For background, I've been assigned the task of managing developers for a well-established company. They have a single developer who specialises in all their C++ coding (since forever), but the quality of the work is abysmal. Code reviews and testing have revealed many problems, one of the worst being memory leaks. The developer has never tested his code for leaks, and I discovered that the applications could leak many MBs with only a minute of use. User's were reporting huge slowdowns, and his take was, "it's nothing to do with me - if they quit and restart, it's all good again."

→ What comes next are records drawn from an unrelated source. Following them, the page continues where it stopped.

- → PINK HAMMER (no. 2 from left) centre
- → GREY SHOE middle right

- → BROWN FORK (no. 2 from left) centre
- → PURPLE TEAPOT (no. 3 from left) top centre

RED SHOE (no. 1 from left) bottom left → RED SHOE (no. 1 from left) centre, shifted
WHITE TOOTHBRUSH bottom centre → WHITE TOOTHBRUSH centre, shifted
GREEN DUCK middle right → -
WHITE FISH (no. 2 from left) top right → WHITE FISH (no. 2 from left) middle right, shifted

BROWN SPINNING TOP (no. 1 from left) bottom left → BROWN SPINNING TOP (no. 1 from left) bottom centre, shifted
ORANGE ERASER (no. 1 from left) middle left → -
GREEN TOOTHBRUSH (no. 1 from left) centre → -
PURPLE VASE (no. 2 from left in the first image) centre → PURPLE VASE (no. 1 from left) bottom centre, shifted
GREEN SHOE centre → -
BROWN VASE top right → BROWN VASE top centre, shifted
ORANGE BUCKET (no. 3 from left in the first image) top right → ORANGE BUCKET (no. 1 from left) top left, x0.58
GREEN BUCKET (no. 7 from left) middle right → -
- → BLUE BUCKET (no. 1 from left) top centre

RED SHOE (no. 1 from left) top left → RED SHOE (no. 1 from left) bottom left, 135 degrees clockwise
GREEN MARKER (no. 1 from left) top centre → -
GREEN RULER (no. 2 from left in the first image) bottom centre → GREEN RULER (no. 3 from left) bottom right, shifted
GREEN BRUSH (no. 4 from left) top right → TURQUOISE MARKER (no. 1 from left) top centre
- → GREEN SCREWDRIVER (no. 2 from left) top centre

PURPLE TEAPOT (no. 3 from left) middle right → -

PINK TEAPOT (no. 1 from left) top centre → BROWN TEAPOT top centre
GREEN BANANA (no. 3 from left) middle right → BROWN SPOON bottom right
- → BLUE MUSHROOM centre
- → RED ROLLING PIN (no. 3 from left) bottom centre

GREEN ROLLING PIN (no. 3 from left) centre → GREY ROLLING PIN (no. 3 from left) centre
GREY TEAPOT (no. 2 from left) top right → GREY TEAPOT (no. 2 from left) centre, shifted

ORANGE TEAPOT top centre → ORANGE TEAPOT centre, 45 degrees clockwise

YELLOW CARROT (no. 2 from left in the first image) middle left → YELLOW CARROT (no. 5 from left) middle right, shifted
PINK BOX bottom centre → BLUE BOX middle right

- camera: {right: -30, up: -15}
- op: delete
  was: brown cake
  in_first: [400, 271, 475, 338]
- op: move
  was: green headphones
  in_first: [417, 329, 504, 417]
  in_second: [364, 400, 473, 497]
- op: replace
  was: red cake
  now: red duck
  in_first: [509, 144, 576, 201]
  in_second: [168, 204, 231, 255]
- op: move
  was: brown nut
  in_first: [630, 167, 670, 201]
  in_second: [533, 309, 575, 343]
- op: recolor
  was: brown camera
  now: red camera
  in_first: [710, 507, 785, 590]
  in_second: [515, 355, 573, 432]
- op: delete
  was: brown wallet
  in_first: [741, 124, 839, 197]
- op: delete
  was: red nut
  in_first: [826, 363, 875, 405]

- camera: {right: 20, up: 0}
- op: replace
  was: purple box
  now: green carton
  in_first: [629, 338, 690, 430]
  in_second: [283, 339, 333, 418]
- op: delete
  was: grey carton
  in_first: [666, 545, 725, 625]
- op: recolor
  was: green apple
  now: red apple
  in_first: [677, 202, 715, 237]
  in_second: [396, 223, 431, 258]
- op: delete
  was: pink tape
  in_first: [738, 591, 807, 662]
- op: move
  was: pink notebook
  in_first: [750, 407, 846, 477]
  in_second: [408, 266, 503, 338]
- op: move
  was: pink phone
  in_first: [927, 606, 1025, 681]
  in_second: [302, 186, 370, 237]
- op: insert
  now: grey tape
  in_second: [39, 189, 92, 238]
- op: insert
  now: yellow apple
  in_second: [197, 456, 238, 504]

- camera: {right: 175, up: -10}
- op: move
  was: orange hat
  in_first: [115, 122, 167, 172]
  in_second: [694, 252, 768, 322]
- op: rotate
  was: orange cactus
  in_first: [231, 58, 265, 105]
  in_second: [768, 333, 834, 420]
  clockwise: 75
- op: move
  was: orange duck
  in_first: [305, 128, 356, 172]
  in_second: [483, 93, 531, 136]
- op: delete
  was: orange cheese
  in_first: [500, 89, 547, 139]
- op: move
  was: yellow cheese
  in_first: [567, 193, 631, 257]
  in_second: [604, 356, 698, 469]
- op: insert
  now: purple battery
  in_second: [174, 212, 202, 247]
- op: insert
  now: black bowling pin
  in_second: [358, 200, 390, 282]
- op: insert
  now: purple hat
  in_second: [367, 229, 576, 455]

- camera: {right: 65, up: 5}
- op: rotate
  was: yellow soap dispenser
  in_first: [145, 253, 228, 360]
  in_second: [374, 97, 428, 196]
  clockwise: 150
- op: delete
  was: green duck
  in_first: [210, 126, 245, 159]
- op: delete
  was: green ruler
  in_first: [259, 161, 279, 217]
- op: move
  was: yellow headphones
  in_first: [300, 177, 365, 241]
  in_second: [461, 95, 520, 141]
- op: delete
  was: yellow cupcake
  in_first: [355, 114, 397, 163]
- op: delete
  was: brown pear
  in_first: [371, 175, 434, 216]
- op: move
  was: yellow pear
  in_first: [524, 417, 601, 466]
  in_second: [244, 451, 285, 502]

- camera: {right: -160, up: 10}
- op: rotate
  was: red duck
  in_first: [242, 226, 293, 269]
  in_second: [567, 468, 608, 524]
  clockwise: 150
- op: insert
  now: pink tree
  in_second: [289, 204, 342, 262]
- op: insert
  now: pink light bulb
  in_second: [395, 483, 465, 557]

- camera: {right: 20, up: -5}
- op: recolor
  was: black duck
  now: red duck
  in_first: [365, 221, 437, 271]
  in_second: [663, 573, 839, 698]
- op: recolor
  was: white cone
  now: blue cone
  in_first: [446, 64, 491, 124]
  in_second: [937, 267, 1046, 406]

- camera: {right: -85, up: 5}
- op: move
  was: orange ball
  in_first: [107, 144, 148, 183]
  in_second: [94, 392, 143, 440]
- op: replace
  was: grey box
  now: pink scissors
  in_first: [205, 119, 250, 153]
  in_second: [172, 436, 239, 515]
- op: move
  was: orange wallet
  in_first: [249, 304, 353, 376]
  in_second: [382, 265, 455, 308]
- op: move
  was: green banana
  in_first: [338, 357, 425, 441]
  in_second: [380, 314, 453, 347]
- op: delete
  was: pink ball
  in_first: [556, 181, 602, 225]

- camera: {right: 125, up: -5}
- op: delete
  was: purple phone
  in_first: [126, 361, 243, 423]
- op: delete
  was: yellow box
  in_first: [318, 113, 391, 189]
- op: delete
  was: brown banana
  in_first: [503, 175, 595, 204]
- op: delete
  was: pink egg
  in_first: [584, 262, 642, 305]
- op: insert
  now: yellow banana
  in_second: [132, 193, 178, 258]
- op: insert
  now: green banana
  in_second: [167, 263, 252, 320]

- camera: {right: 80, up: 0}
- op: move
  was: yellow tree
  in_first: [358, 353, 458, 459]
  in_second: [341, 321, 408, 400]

I've given him tools to detect and trace the leaks, and sat down with him for many hours to demonstrate how the tools are used, where the problems occur, and what to do to fix them. We're 6 months down the track, and I assigned him to write a new module. I reviewed it before it was integrated into our larger code base, and was dismayed to discover the same bad coding as before. The part that I find incomprehensible is that some of the coding is worse than amateurish. For example, he wanted a class (Foo) that could populate an object of another class (Bar). He decided that Foo would hold a reference to Bar, e.g.:
class Foo {
public:
Foo(Bar& bar) : m_bar(bar) {}
private:
Bar& m_bar;
};
But (for other reasons) he also needed a default constructor for Foo and, rather than question his initial design, he wrote this gem:
Foo::Foo() : m_bar(*(new Bar)) {}
So every time the default constructor is called, a Bar is leaked. To make matters worse, Foo allocates memory from the heap for 2 other objects, but he didn't write a destructor or copy constructor. So every allocation of Foo actually leaks 3 different objects, and you can imagine what happened when a Foo was copied. And - it only gets better - he repeated the same pattern on three other classes, so it isn't a one-off slip. The whole concept is wrong on so many levels.
I would feel more understanding if this came from a total novice. But this guy has been doing this for many years and has had very focussed training and advice over the past few months. I realise he has been working without mentoring or peer reviews most of that time, but I'm beginning to feel he can't change. So my question is, would you persist with someone who is writing such obviously bad code?